# cleansing captions

In [10]:
# project path
prpath = r'C:\Users\nbxyz\Desktop'

In [96]:
import string

In [97]:
#load file containing captions
def load_data(fname):
    #open file and read
    file = open(fname, 'r')
    read_txt = file.read()
    #close file
    file.close()
    return read_txt

In [117]:
# define a function to get descriptions for images in dataset
def extract_desc(file):
    #store in dict
    desc_map = {}
    
    #process each caption
    for cap in file.split('\n'):
        #get tokens
        tokens = cap.split()
        #ignore very small captions
        if len(cap) < 2:
            continue
        # mapping token0 : img_id and token1: img_desc
        img_id, img_desc = tokens[0], tokens[1:]
        #remove filename from img_id
        img_id = img_id.split('.')[0]
        #convert img_desc tokens to string format
        img_desc = ' '.join(img_desc)
        # create the list if needed
        if img_id not in desc_map:
            desc_map[img_id] = []
        # store description
        desc_map[img_id].append(img_desc)
    return desc_map

In [109]:
# cleaning descriptions extracted
def clean_desc(descriptions):
    # translation table for removal of punctuations
    table = str.maketrans('', '', string.punctuation)
    for key, desc_list in descriptions.items():
        for i in range(len(desc_list)):
            desc = desc_list[i]
            # tokenize
            desc = desc.split()
            # convert to lower case
            desc = [word.lower() for word in desc]
            # remove punctuation from each token
            desc = [w.translate(table) for w in desc]
            # remove hanging 's' and 'a'
            desc = [word for word in desc if len(word)>1]
            # remove tokens with numbers in them
            desc = [word for word in desc if word.isalpha()]
            # store as string
            desc_list[i] =  ' '.join(desc)

In [110]:
# converting image descriptions to vocabulary
def to_vocabulary(descriptions):
    # build a list of all description strings
    img_desc = set()
    for key in descriptions.keys():
        [img_desc.update(d.split()) for d in descriptions[key]]
    return img_desc

In [111]:
# save to file
def save_descriptions(descriptions, filename):
    lines = list()
    for key, desc_list in descriptions.items():
        for desc in desc_list:
            lines.append(key + ' ' + desc)
    data = '\n'.join(lines)
    file = open(filename, 'w')
    file.write(data)
    file.close()

In [3]:
# start caption cleaning process

# get data
caption_data_path = prpath + '\img_caption_generator\dataset\captions.txt'
cap_data = load_data(caption_data_path)
# extract descriptions
img_desc = extract_desc(cap_data)
# clean descriptions
clean_desc(img_desc)
# get vocabulary
vocab = to_vocabulary(img_desc)
# save
save_descriptions(img_desc, 'descriptions.txt')

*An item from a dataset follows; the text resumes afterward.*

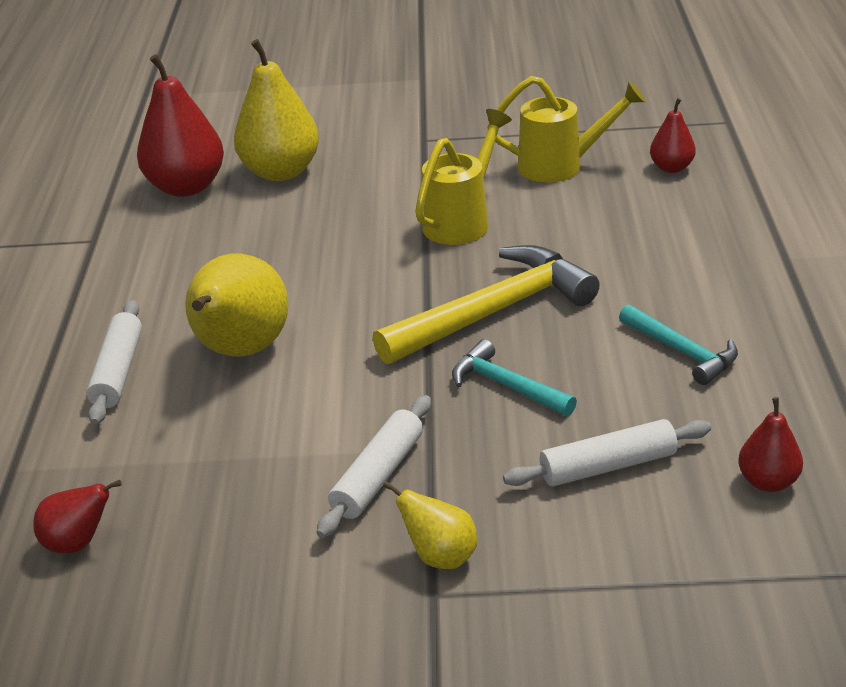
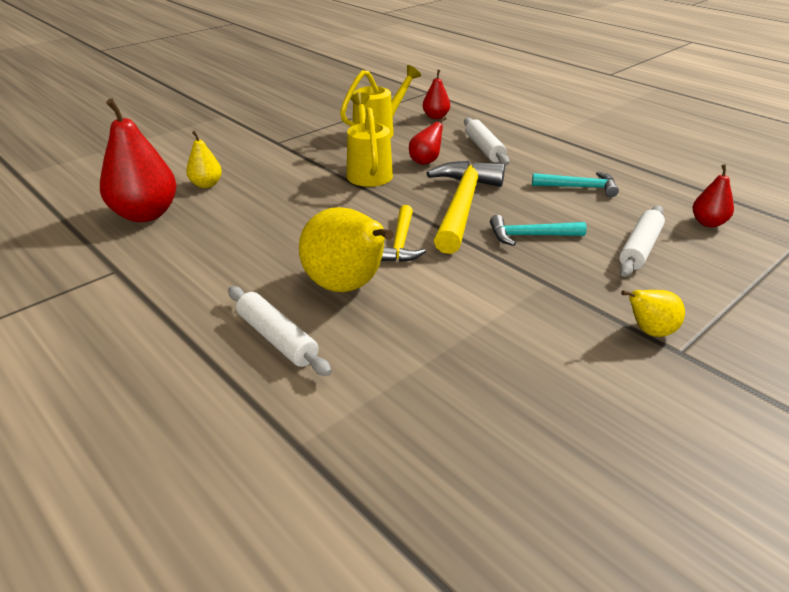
camera: 45 degrees left, 0 degrees up
(78, 543) = (435, 460): red pear -> red pear (426, 161)
(281, 172) = (206, 184): yellow pear -> yellow pear, size x0.52
(358, 327) = (400, 243): none -> yellow hammer
(378, 476) = (547, 310): white rolling pin -> white rolling pin (484, 149)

print('Loaded: %d ' % len(img_desc))
print('Vocabulary Size: %d' % len(vocab))

NameError: name 'load_data' is not defined

# generate feature vector for images

In [27]:
import tensorflow as tf
tf.config.experimental.list_physical_devices('GPU')

[PhysicalDevice(name='/physical_device:GPU:0', device_type='GPU')]

In [55]:
import os
import numpy as np
from PIL import Image
from pickle import dump
# Import pre-trained Xception model for extracting features
from keras.applications.xception import Xception

# for progress bar 
from tqdm import tqdm_notebook as tqdm

In [29]:
# Using Xception model to get feature vector from images
def extract_features(directory):
        model = Xception( include_top=False, pooling='avg' )
        features = {}
        for img in tqdm(os.listdir(directory)):
            filename = directory + "/" + img
            image = Image.open(filename)
            image = image.resize((299,299))
            image = np.expand_dims(image, axis=0)
            image = image/127.5
            image = image - 1.0
            feature = model.predict(image)
            features[img] = feature
        return features

In [30]:
with tf.device('/GPU:0'):
    # extract features from images
    image_path = prpath + '\img_caption_generator\dataset\Images'
    features = extract_features(image_path)
    # dump pickel file containing features
    dump(features, open(prpath + '\img_caption_generator\features.pkl', 'wb'))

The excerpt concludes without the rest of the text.